I am looking into storing a "large" amount of data and not sure what the best solution is, so any help would be most appreciated. The structure of the data is
450,000 rows
11,000 columns
My requirements are:
1) Need as fast access as possible to a small subset of the data e.g. rows (1,2,3) and columns (5,10,1000)
2) Needs to be scalable will be adding columns every month but the number of rows are fixed.
My understanding is that often its best to store as:
id| row_number| column_number| value
but this would create 4,950,000,000 entries? I have tried storing as just rows and columns as is in MySQL but it is very slow at subsetting the data.
Thanks!
Build the giant matrix table
As N.B. said in comments, there's no cleaner way than using one mysql row for each matrix value.

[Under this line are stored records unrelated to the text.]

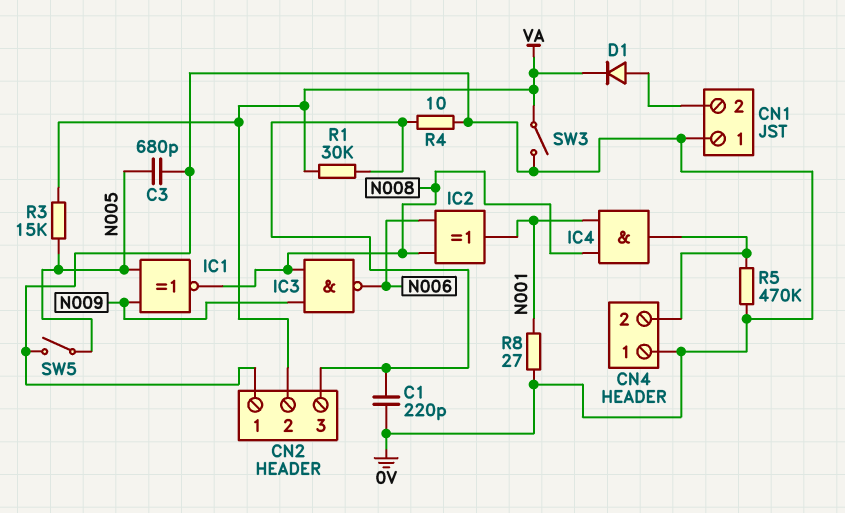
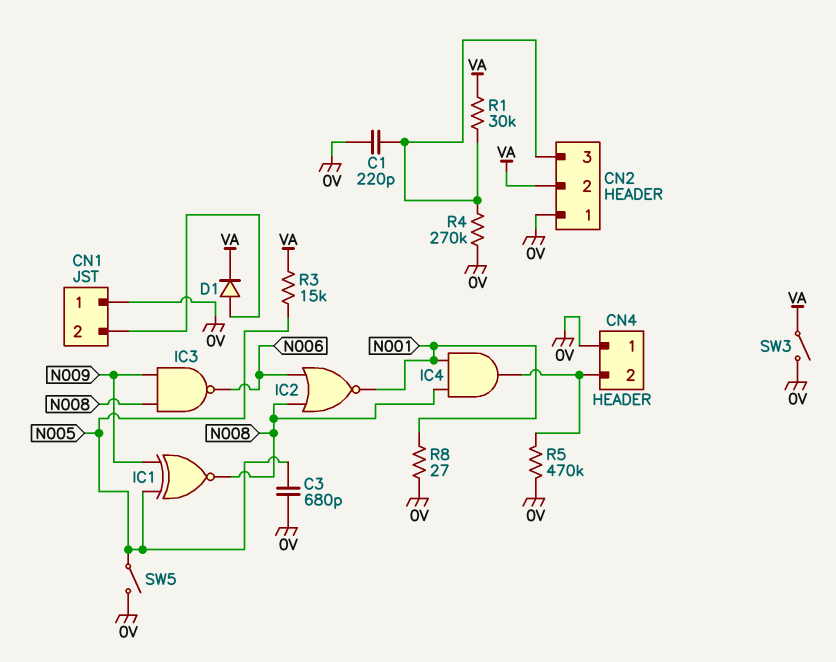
IC2: XOR (in N006, in N008, out N001) -> NOR (in N006, in N008, out N001)
R4: 10 (0V, CN2/3) -> 270k (0V, CN2/3)

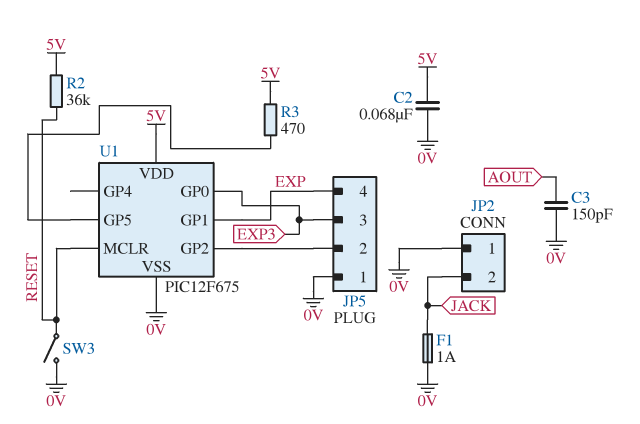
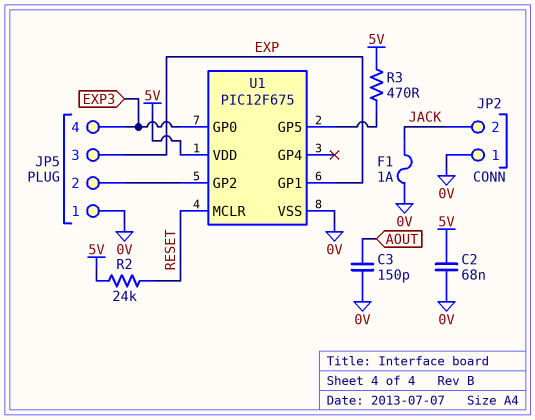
JP5 pin 3: EXP3 -> EXP
JP5 pin 4: EXP -> EXP3
R2: 36k (5V, RESET) -> 24k (5V, RESET)
SW3: switch (0V, RESET) -> none

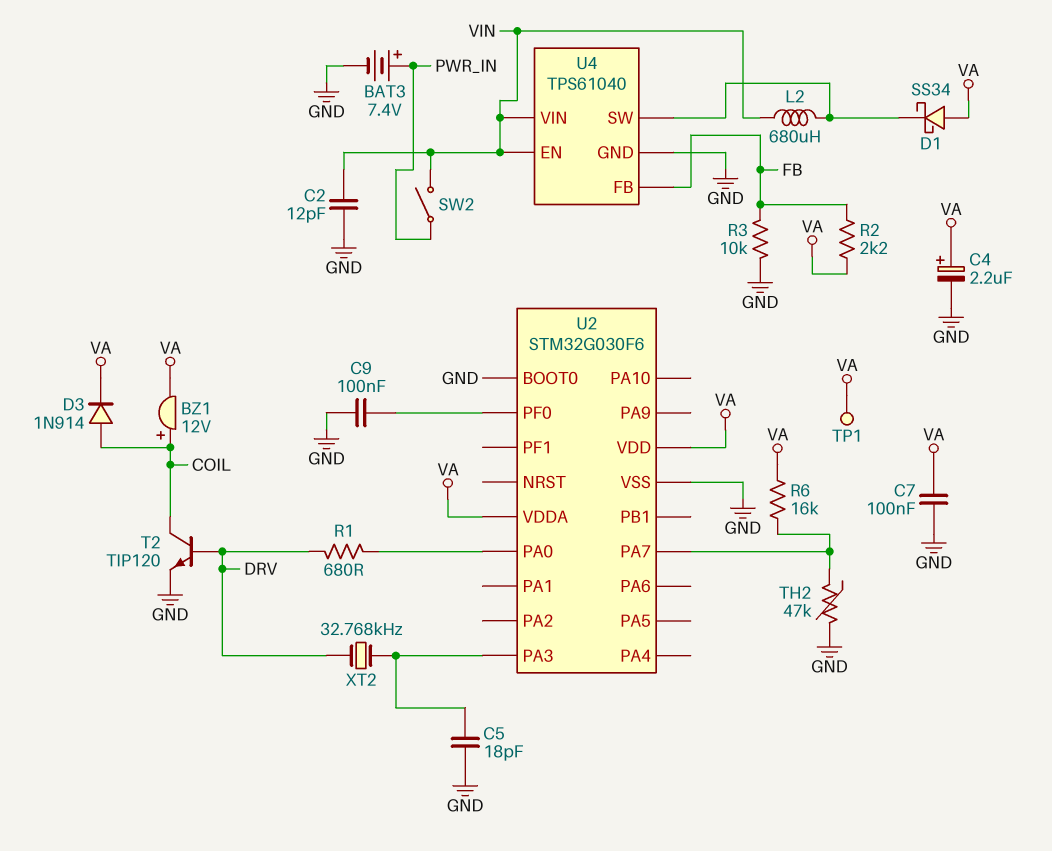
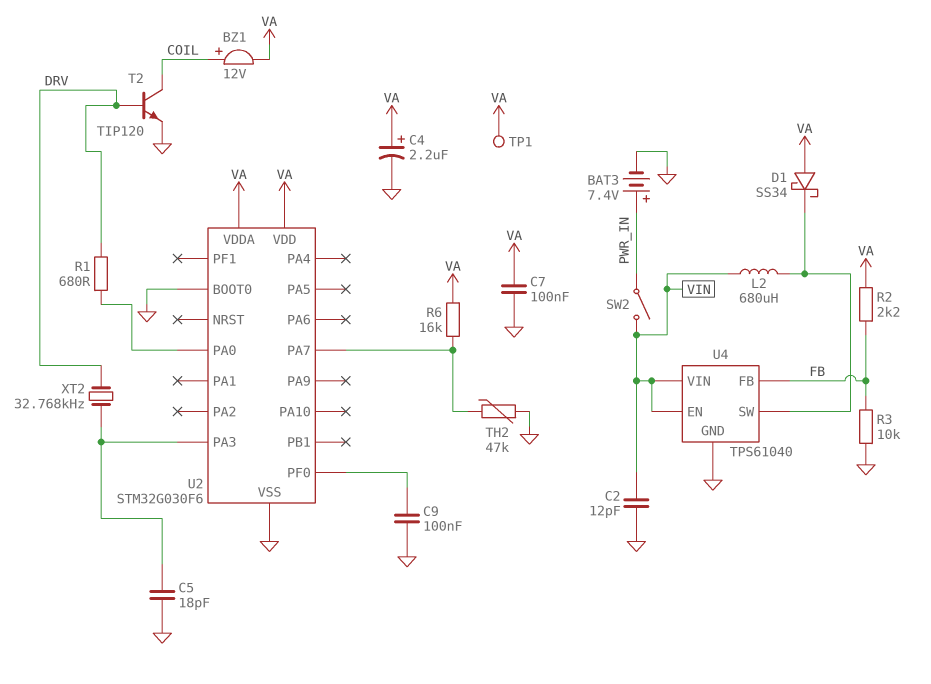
D3: diode 1N914 (A COIL, K VA) -> none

You can do it without the id column:
CREATE TABLE `stackoverflow`.`matrix` (
`rowNum` MEDIUMINT NOT NULL ,
`colNum` MEDIUMINT NOT NULL ,
`value` INT NOT NULL ,
PRIMARY KEY ( `rowNum`, `colNum` )
) ENGINE = MYISAM ;
You may add a UNIQUE INDEX on colNum, rowNum, or only a non-unique INDEX on colNum if you often access matrix by column (because PRIMARY INDEX is on ( `rowNum`, `colNum` ), note the order, so it will be inefficient when it comes to select a whole column).
You'll probably need more than 200Go to store the 450.000x11.000 lines, including indexes.
Inserting data may be slow (because there are two indexes to rebuild, and 450.000 entries [1 per row] to add when adding a column).
Edit should be very fast, as index wouldn't change and value is of fixed size
If you access same subsets (rows + cols) often, maybe you can use PARTITIONing of the table if you need something "faster" than what mysql provides by default.
After years of experience (20201 edit)
Re-reading myself years later, I would say the "cache" ideas are totally dumb, as it's MySQL role to handle these sort of cache (it should actually already be in the innodb pool cache).
A better thing would be, if matrix is full of zeroes, not storing the zero values, and consider 0 as "default" in the client code. That way, you may lightenup the storage (if needed: mysql should actually be pretty fast responding to queries event on such 5 billion row table)
Another thing, if storage makes issue, is to use a single ID to identify both row and col: you say number of rows is fixed (450000) so you may replace (row, col) with a single (id = 450000*col+row) value [tho it needs BIGINT so maybe not better than 2 columns)
Don't do like below: don't reinvent MySQL cache
Add a cache (actually no)
Since you said you add values, and doesn't seem to edit matrix values, a cache can speed up frequently asked rows/columns.
If you often read the same rows/columns, you can cache their result in another table (same structure to make it easier):
CREATE TABLE `stackoverflow`.`cachedPartialMatrix` (
`rowNum` MEDIUMINT NOT NULL ,
`colNum` MEDIUMINT NOT NULL ,
`value` INT NOT NULL ,
PRIMARY KEY ( `rowNum`, `colNum` )
) ENGINE = MYISAM ;
That table will be void at the beginning, and each SELECT on the matrix table will feed the cache. When you want to get a column / row:
SELECT the row/column from that caching table
If the SELECT returns a void/partial result (no data returned or not enough data to match the expected row/column number) then do the SELECT on the matrix table
Save the SELECT from the matrix table to the cachingPartialMatrix
If the caching matrix gets too big, clear it (the bigger cached matrix is, the slower it becomes)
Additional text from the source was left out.